2016 Asklepios und Wohnbebauung
Im September 2016 berichtete die HNA über die Zukunft des Krankenhauses unter der Überschrift:
"Asklepios: Wohngebiet auf Ex-Krankenhaus-Gelände ist einzig realistische Nutzung"
Jetzt gibt es Pläne, das Gebäude abzureißen und dort ein Wohngebiet entstehen zu lassen. Bevor der Konzern den Abriss in die Tat umsetzt, müsste die Stadt planungsrechtlich aktiv werden. Grund: Das Krankenhaus steht in einem „Sondergebiet Krankenhaus“. Eine andere Nutzung ist nicht zugelassen.
Nach dieser Darstellung wollte Asklepios das Gelände an einen Wohnungsbauträger verkaufen. Damit dort Wohnungsbau überhaupt rechtlich möglich ist, sollte der Bebauungsplan geändert werden. Statt bisher "Sondergebiet Krankenhaus" sollte dort Wohnbauflächen ausgewiesen werden. Die Stadt hat die Planungshoheit und kann die Art der Bebauung festlegen.
Das Gelände ist auch heute noch "Sondergebiet Krankenhaus". Die Stadt hat lediglich einen Aufstellungsbeschluss für einen neuen Bebauungsplan beschlossen, der seitdem ruht, und in der Sache nichts weiter unternommen.
Weiter heißt es in den HNA-Beitrag von 2016:
Zunächst sollen die Abrisskosten ermittelt werden. „Wir suchen nach möglichen Altlasten.
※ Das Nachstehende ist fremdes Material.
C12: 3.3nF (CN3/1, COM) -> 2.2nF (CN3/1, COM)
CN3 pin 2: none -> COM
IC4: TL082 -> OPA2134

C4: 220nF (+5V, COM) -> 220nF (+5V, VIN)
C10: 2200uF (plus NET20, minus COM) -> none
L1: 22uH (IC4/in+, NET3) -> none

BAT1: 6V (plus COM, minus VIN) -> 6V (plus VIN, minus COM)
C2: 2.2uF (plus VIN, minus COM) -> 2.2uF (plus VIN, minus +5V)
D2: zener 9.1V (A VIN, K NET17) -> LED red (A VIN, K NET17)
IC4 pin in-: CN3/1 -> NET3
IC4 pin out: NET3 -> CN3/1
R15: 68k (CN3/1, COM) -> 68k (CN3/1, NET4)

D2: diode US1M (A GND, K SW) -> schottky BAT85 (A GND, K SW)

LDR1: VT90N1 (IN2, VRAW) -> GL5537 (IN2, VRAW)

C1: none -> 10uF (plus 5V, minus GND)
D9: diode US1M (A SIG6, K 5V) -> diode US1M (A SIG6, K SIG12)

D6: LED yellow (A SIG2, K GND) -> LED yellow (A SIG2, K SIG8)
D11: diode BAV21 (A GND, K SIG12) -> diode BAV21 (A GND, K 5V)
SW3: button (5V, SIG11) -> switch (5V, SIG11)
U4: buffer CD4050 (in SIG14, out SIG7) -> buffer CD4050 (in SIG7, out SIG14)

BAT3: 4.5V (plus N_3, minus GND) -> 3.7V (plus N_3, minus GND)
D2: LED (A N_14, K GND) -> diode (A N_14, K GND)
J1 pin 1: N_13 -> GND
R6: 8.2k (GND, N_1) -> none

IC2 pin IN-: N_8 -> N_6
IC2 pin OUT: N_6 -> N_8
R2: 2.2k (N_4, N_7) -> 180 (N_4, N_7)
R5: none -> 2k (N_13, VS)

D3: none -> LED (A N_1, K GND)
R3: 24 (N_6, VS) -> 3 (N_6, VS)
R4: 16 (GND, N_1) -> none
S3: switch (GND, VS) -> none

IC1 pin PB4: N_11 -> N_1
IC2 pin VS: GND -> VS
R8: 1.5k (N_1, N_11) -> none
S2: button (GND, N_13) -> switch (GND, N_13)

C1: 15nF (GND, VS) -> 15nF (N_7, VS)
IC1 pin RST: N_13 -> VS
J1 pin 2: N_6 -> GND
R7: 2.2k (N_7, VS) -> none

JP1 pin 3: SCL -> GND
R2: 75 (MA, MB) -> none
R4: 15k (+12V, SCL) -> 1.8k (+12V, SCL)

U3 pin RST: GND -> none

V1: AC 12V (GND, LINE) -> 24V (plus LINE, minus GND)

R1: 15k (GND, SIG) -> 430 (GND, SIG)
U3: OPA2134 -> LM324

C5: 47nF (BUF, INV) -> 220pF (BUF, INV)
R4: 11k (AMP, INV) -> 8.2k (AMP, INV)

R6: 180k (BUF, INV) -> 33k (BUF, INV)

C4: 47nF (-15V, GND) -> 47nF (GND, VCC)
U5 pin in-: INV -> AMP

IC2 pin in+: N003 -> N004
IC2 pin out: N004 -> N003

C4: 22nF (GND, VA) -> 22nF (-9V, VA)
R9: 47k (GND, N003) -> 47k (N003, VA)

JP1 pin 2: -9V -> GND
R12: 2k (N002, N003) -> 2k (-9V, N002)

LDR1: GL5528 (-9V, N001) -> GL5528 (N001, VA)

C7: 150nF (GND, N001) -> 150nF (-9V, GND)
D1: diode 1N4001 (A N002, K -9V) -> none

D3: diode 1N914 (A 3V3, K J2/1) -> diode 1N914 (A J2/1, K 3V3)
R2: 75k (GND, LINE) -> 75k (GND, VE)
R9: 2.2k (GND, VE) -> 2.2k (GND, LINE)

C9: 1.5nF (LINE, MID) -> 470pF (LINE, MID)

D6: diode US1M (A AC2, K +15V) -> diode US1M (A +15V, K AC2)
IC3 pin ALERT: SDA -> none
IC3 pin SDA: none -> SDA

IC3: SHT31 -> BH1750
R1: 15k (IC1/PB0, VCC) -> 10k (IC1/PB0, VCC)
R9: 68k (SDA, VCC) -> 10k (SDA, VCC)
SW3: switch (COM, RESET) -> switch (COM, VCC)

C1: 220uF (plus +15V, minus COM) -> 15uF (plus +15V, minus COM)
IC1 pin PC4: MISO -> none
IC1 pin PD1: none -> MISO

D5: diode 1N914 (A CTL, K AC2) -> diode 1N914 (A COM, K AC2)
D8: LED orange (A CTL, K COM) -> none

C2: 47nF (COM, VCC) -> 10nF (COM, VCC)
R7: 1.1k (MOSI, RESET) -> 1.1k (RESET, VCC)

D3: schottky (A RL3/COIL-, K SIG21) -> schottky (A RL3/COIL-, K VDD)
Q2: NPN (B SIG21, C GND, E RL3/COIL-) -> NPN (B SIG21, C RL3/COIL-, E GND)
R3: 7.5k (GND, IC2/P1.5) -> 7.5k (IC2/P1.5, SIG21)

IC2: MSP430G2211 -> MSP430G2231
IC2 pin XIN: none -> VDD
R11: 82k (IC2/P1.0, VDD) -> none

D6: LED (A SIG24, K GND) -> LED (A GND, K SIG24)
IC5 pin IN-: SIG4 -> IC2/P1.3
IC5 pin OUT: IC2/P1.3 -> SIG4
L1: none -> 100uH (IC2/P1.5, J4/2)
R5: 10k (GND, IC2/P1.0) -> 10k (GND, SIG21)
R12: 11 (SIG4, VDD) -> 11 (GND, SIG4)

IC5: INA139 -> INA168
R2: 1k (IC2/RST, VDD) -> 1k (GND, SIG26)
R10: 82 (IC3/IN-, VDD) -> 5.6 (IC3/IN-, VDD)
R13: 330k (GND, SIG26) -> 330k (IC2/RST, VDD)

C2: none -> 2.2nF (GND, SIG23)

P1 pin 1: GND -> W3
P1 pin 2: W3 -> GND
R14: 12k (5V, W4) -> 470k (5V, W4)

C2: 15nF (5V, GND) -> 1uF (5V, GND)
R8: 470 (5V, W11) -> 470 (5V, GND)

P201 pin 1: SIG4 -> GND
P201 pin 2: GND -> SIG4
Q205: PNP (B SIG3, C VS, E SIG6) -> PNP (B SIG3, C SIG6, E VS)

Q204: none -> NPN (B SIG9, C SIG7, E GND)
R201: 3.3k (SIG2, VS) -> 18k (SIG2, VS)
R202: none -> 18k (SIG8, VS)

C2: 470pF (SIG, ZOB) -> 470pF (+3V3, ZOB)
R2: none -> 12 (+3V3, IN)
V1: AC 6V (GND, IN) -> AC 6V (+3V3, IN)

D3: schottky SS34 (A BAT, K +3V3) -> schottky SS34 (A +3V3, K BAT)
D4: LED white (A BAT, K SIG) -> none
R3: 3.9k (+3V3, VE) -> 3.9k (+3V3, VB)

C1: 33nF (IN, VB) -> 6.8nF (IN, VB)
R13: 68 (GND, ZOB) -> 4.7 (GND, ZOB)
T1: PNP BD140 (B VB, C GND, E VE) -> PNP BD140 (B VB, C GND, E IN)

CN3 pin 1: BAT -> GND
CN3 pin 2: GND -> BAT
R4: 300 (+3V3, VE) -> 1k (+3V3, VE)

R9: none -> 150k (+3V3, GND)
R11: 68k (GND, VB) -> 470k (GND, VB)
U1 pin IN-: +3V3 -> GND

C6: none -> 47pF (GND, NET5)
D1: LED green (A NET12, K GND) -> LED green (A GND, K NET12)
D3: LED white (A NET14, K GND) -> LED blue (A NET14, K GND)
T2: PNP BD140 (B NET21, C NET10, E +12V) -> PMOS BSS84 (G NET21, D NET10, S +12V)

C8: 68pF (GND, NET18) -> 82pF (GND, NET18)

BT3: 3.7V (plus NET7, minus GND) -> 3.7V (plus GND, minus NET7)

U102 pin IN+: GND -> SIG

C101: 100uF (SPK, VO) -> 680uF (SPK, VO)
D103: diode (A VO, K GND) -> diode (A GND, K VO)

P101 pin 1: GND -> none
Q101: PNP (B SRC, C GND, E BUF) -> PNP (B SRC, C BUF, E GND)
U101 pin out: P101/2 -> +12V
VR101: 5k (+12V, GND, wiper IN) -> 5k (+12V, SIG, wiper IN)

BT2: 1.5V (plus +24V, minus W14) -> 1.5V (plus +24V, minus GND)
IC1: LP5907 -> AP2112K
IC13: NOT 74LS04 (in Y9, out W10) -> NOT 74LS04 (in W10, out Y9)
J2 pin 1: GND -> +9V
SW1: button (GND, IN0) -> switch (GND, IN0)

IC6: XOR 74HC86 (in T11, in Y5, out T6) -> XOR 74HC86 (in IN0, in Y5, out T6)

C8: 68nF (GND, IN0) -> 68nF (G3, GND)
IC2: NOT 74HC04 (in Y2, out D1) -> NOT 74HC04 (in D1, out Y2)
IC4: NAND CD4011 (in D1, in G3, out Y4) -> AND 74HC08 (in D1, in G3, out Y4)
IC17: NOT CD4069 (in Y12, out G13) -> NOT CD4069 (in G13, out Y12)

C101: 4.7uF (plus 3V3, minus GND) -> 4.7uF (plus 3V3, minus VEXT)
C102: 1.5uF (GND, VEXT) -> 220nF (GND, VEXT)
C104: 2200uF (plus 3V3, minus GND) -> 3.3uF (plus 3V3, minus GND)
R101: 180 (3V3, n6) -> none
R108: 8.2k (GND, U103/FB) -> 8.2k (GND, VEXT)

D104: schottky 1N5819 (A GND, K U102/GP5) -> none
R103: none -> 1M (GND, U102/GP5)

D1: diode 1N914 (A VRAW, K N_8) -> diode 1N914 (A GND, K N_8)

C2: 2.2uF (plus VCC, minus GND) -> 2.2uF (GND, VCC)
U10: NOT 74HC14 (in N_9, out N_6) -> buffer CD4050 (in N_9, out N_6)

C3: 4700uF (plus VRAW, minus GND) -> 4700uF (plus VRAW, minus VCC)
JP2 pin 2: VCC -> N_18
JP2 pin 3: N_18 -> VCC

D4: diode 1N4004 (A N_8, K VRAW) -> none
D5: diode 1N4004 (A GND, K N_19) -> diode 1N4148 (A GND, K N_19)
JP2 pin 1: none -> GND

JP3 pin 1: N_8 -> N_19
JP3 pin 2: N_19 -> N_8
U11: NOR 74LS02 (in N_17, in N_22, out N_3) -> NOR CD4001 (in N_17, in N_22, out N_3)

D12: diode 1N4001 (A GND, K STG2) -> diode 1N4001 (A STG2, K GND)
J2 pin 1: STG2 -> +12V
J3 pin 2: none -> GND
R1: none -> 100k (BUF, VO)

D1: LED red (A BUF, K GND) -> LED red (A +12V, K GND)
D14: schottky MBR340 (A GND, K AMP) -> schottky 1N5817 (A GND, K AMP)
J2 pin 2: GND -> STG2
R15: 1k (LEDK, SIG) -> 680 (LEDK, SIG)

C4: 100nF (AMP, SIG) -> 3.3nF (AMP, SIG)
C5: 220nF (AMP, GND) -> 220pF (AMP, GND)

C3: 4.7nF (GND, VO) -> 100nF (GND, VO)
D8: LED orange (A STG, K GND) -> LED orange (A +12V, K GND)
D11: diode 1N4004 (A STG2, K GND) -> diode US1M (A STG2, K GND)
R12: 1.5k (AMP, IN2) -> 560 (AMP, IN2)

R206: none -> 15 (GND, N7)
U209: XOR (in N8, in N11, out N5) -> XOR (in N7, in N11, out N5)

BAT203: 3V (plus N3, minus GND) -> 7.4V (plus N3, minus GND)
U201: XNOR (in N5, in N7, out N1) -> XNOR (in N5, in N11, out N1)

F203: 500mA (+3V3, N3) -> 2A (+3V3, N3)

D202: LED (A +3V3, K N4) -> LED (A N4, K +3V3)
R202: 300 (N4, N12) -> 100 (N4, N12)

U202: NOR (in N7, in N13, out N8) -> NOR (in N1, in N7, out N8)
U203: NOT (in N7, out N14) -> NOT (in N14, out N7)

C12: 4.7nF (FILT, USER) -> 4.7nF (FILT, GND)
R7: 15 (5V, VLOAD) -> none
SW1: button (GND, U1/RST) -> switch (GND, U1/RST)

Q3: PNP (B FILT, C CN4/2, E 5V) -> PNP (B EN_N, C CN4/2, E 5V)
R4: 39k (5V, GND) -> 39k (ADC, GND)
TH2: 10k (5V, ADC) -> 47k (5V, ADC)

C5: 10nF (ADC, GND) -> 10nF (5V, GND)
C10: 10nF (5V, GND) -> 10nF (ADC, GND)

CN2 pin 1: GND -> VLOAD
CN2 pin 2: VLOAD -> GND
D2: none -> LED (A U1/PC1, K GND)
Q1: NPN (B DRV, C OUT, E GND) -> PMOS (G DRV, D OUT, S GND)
Wer weiß, was 1960 verbaut wurde“, so Rong. Die Abrisskosten trage Asklepios – frühere Schätzungen gingen von einer Million Euro aus. Einen mittleren fünfstelligen Betrag kostet den Konzern die Unterhaltung der Gebäude derzeit pro Jahr.
Kein großes Geschäft, Erschließung teuer
Ein großes Geschäft werde man mit einem möglichen Wohngebiet nicht machen. Rong sprach davon, dass die Erschließung teuer sei. Sollte Geld übrig bleiben, werde das in den Ausbau der Krankenhausstruktur in Melsungen und Schwalmstadt fließen.